Dill argues that even if technology developers could resolve all of the other security issues that arise, there would always be digital breadcrumbs that link a person to their vote. Comparing the security issues between baking and voting online doesn’t address this “secret ballot” issue. Even Democracy Live’s system currently sends the voter an email verification after placing their vote, giving them the option to print and mail in the completed ballot.
“The bank transactions have the names of everybody who’s involved in the transaction on them. And they’re stored in a lot of different places in the bank for reliability. And often they get printed on paper inside the bank. And so that wouldn’t work at all for voting because you don’t have the kind of ballot secrecy you need in a voting system,” Dill says.
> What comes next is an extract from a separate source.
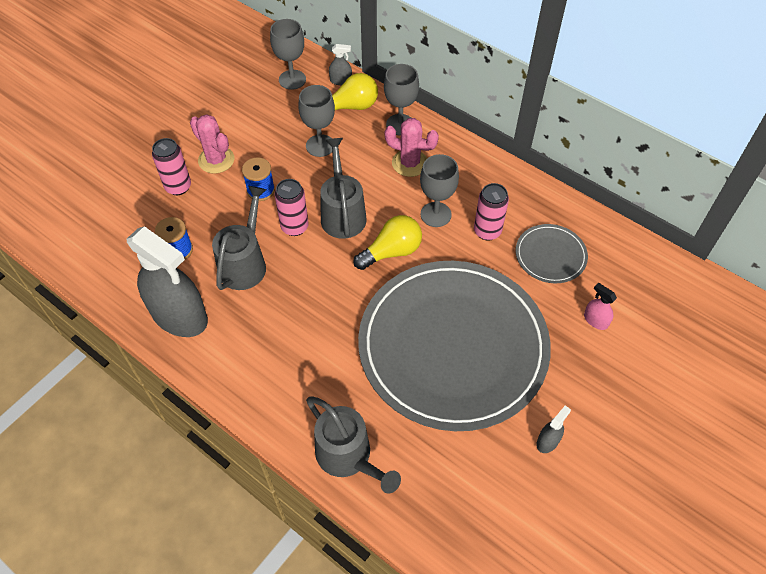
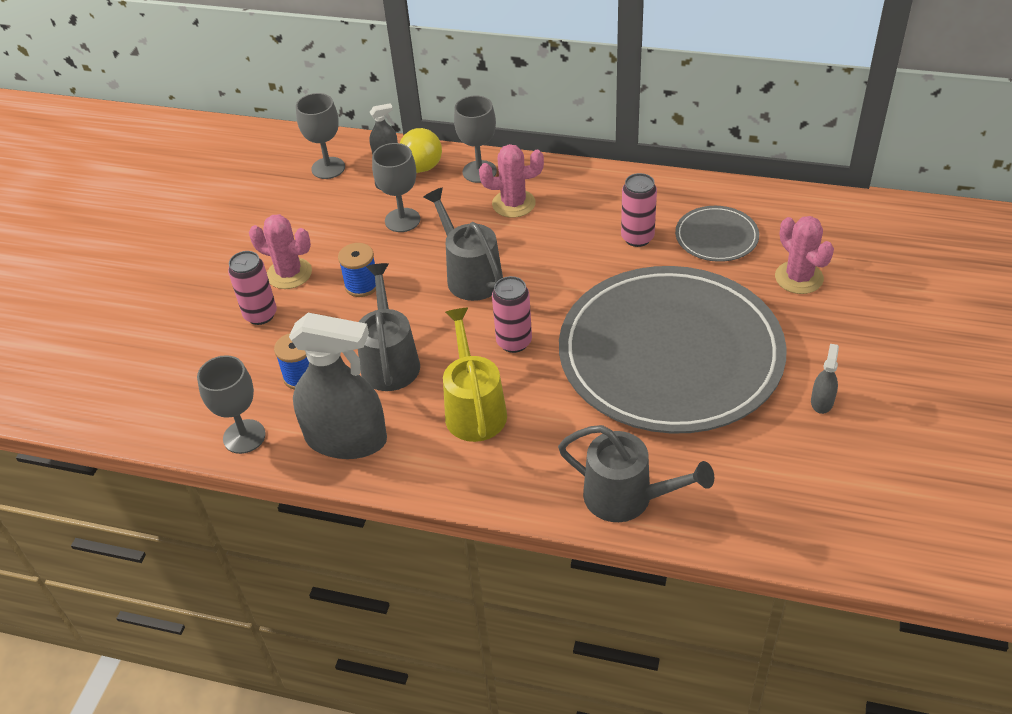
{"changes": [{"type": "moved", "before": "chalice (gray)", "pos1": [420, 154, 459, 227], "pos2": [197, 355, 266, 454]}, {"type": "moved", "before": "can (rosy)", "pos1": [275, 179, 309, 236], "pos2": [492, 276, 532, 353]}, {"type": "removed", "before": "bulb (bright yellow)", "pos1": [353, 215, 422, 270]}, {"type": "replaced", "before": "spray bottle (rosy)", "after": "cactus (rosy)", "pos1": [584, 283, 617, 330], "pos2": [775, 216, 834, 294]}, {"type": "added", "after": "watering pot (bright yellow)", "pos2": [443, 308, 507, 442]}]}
“You can answer the question, ‘How did this person vote?’ Maybe I can’t answer the question of how you spend some money, but the bank knows. In elections, the government is not even supposed to know this stuff.”
Voting: A Luxury or a Right?
The right to vote appears more than any other right in the Constitution, appearing five times. Still, Carney says that, in reality, “voting is a luxury” that too many people don’t have access too.
“You can’t just ignore a marginalized group entirely and choose security over accessibility. I don’t think one should be chosen over the other. I think they’re both important issues that have to be addressed,” says Carney. “Just ignoring a marginalized group shouldn’t be the answer to addressing security.”
Carney would love to vote in the upcoming presidential election but is unsure she will be able to. Now, working from home, she has the option to vote in-person at an accessible voting booth. With the pandemic, like so many others, she is grappling with deciding whether or not to stay home on election day instead — therefore protecting the elderly family she lives with from possible exposure to the virus. But, unlike most everyone else, her decision doesn’t come with an alternative mail-in option.
The debate that pits accessibility against security slows the momentum for web-based or mobile phone voting. Although one thing is clear: people on both sides of the debate agree that an individual’s right to vote is a critical part of U.S. democracy — a common underlying motivation and something both groups are trying to protect in their own way.